Selbstverständnis und Haltung
Wir (Mitarbeitende) vom Projekt „Trauer und Fußball“ sehen uns als Teil der Fußballfankultur.
Uns ist wichtig mit den jeweiligen Fußballakteur*innen persönlich und direkt ins Gespräch zu kommen. Wir möchten nicht über sie berichten, sondern sie sind Teil unseres Projektes, in dem sie uns ihr Vertrauen schenken und uns teilhaben lassen an ihren ganz verschiedenen, individuellen Erfahrungen zu dem Thema „Trauer und Fußball“.
Eckpfeiler unserer Arbeit sind Teilhabe, Dialog, Begegnung auf Augenhöhe, Vertrauen, Zuverlässigkeit, Achtsamkeit und Solidarität.

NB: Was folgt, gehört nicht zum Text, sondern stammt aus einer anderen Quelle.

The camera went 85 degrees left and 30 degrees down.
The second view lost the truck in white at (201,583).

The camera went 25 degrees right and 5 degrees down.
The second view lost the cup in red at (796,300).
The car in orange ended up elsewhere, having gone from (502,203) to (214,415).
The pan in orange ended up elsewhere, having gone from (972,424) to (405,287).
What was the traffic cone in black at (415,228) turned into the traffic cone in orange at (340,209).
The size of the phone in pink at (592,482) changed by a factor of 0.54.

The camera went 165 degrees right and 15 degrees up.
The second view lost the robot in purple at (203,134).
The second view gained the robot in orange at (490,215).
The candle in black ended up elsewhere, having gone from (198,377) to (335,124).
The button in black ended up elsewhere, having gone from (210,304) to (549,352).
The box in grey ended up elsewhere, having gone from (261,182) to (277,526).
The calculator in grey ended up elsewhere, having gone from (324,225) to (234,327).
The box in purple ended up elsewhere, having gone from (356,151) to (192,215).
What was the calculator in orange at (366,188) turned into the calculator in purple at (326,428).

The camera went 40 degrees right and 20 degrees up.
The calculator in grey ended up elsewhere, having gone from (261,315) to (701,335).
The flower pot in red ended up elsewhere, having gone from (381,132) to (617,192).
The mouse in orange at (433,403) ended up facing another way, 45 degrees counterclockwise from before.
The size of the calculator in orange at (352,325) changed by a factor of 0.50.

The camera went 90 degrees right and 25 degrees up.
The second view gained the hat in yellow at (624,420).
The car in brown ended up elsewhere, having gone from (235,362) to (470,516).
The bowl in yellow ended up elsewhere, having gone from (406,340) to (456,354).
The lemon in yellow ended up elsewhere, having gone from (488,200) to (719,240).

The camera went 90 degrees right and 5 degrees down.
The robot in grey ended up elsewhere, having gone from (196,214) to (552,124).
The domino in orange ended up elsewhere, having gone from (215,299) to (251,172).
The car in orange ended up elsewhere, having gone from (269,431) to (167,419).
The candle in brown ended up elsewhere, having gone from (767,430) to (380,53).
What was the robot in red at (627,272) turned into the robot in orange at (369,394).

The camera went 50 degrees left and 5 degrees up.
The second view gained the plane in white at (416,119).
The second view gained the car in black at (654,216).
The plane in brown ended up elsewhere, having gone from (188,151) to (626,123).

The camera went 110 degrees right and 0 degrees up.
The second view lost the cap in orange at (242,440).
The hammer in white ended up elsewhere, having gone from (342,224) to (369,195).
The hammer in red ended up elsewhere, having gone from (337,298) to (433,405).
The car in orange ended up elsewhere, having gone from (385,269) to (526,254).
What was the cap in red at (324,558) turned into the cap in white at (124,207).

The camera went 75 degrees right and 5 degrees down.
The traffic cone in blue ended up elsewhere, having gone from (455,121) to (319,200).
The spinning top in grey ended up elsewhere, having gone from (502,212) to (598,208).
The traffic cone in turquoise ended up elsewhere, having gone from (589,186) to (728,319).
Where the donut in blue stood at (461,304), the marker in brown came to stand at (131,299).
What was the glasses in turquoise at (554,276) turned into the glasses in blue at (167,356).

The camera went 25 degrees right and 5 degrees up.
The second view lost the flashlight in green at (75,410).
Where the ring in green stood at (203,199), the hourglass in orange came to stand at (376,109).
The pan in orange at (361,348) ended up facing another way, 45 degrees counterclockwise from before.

Im Umgang miteinander sind uns die Werte Vielfalt, Akzeptanz, Offenheit und Toleranz wichtig. Wir stehen für eine inklusive Trauerkultur im Fußball.
Besonders am Herzen liegt uns auch die Netzwerkarbeit. Dabei ist uns Kollegialität, ein vertrauensvolles Miteinander und gegenseitige Unterstützung wichtig. Eine Zusammenarbeit mit antidemokratischen, rechtspopulistischen, rechtsextremen und religiös fundamentalistischen Gruppierungen und Akteur*innen schließen wir aus.

Wir setzen uns ein für eine demokratische, offene, vielfältige und nachhaltige Gesellschaft. In unserer Haltung sind wir klar und deutlich gegen jegliche Formen der Diskriminierung aufgrund von Herkunft, Geschlecht, sexueller Orientierung, Religion, Alter und Fähigkeit.
Die Arbeit im Projekt ist situationsorientiert. Wir haben kein starres Konzept, sondern unsere Arbeit ist geprägt von Bewegung, Neuerung, Ideen und Kreativität.